I do this because chronic inflammation present in these illnesses often results in elevated 1-25 vitamin D and low 25 vitamin D. Giving more vitamin D to such patients seems to actually worsen their illness.
In the population of chronically ill patients, often the 1-25 vitamin D is elevated while the 25 vitamin D is low. In this case, I advise against any vitamin D supplementation until the 1-25 vitamin D is within the normal range. This is accomplished by treating the underlying causes of systemic inflammation.
If both measures of vitamin D are low, then I supplement with vitamin D3 plus vitamin K2, (not vitamin K1), which puts calcium back into bone. Giving vitamin D alone without sufficient K2 can be detrimental. I feel that adequate levels of vitamin D are essential for proper immune system function.
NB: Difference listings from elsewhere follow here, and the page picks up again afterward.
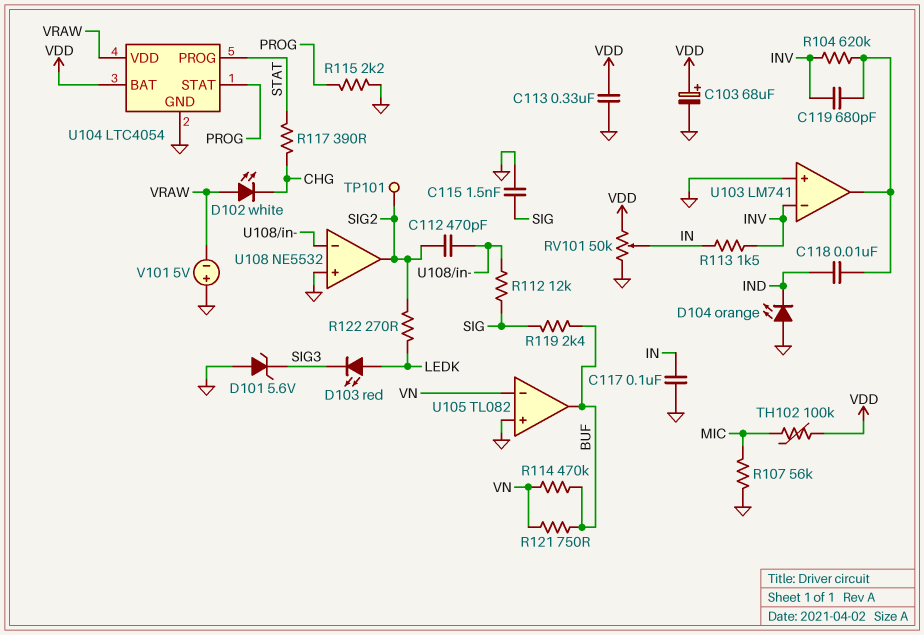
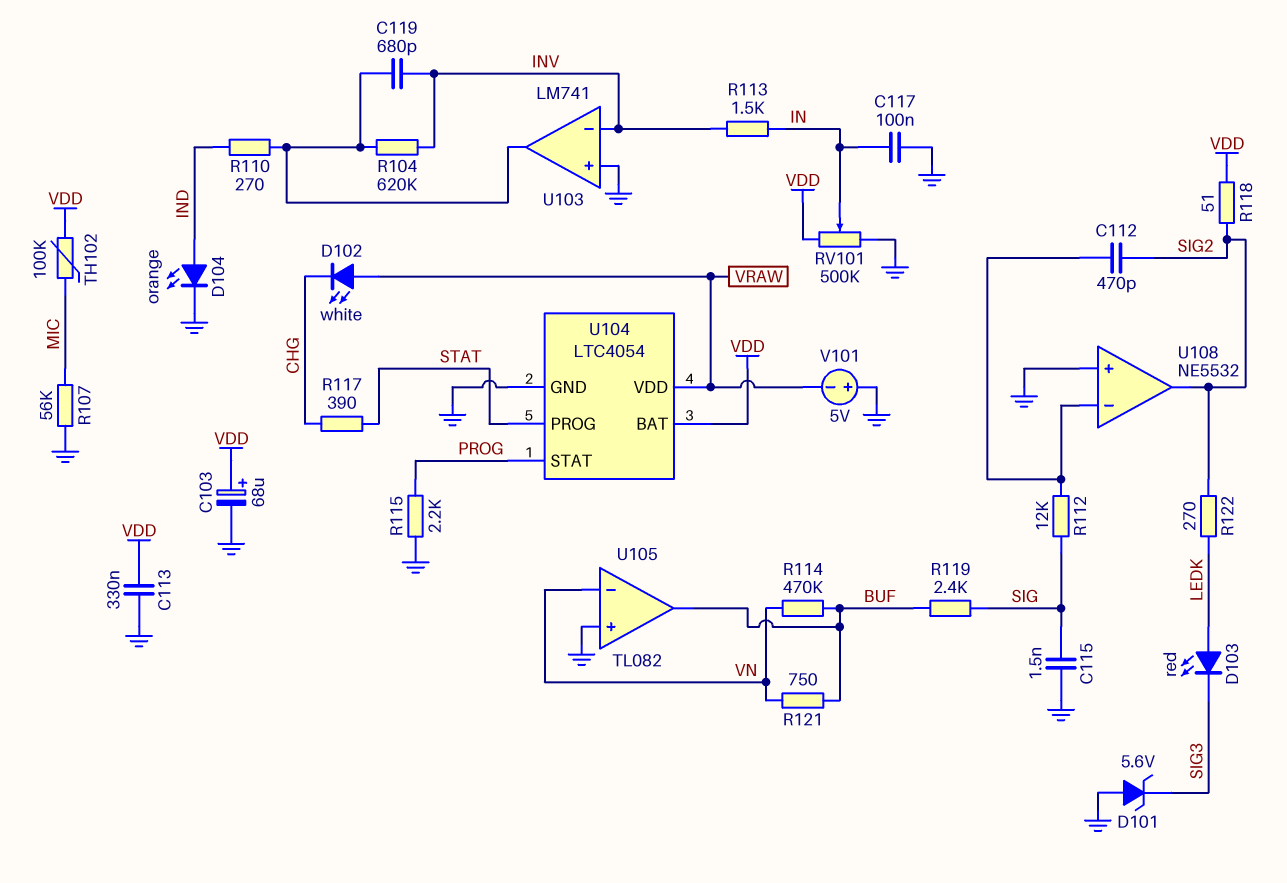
C118: 10nF (IND, U103/out) -> none
D104: LED orange (A GND, K IND) -> LED orange (A IND, K GND)
R110: none -> 270 (IND, U103/out)
R118: none -> 51 (SIG2, VDD)
RV101: 50k (GND, VDD, wiper IN) -> 500k (GND, VDD, wiper IN)
TP101: test point (SIG2) -> none

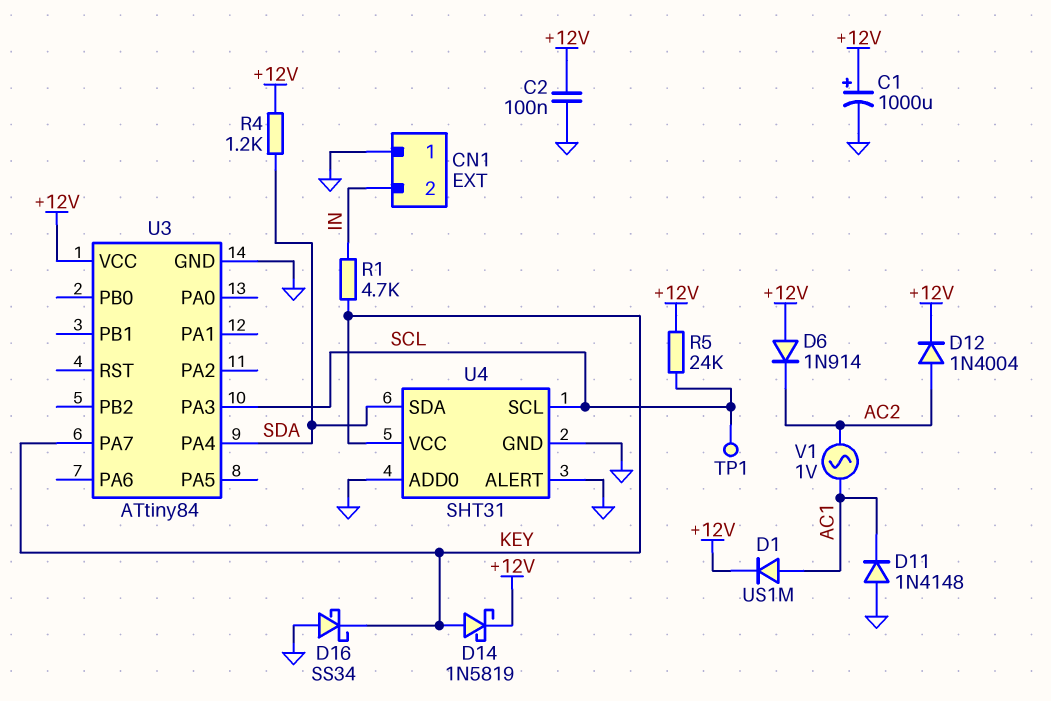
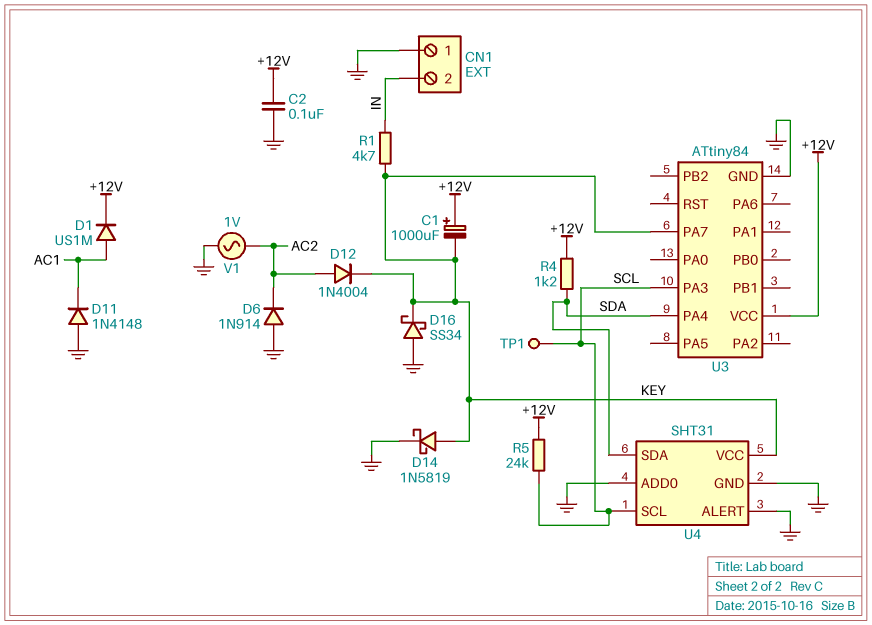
C1: 1000uF (plus +12V, minus GND) -> 1000uF (plus +12V, minus KEY)
D6: diode 1N914 (A +12V, K AC2) -> diode 1N914 (A GND, K AC2)
D12: diode 1N4004 (A AC2, K +12V) -> diode 1N4004 (A AC2, K KEY)
D14: schottky 1N5819 (A KEY, K +12V) -> schottky 1N5819 (A KEY, K GND)
V1: AC 1V (AC1, AC2) -> AC 1V (AC2, GND)

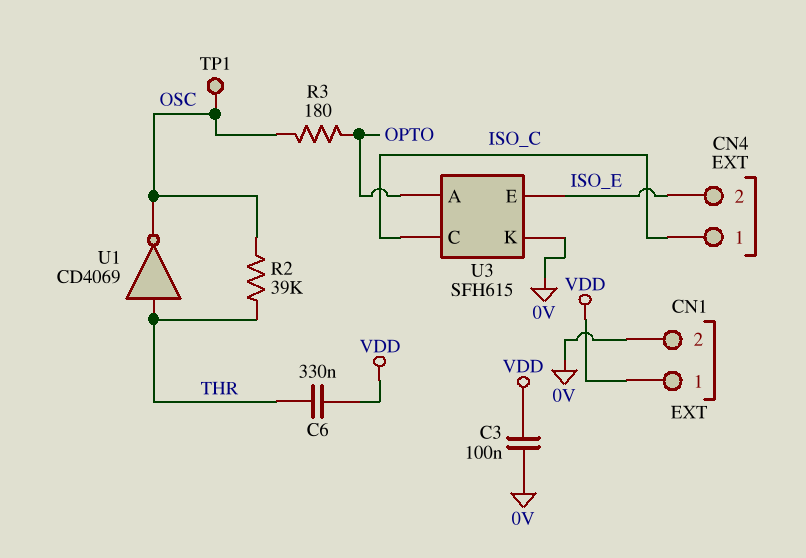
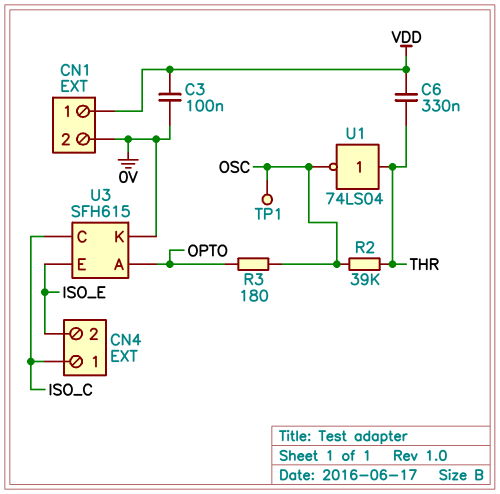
U1: NOT CD4069 (in THR, out OSC) -> NOT 74LS04 (in THR, out OSC)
The best way to make biologically active vitamin D is sun exposure. I counsel patients to get 15 minutes of sunlight on skin (at least face and arms) before 10 a.m. and after 4 p.m. at least five days a week, if possible. This way, they are less likely to get sunburned or develop sun-related dermatological complications.
You don’t need to have significant, non-protected, prolonged sun exposure, and getting a sun burn is unhealthy. Simply walking outside with only your face exposed, even in the middle of the winter, for a short period of time with SPF is enough to help the body to generate vitamin D.
The typical person gets plenty of sun exposure during the more sun-intense times of the year, on larger body parts and surface areas. They also under-apply the correct amount of SPF. In addition, vitamin D is a fat-soluble vitamin. As such, it is stored in the body for prolonged periods of time.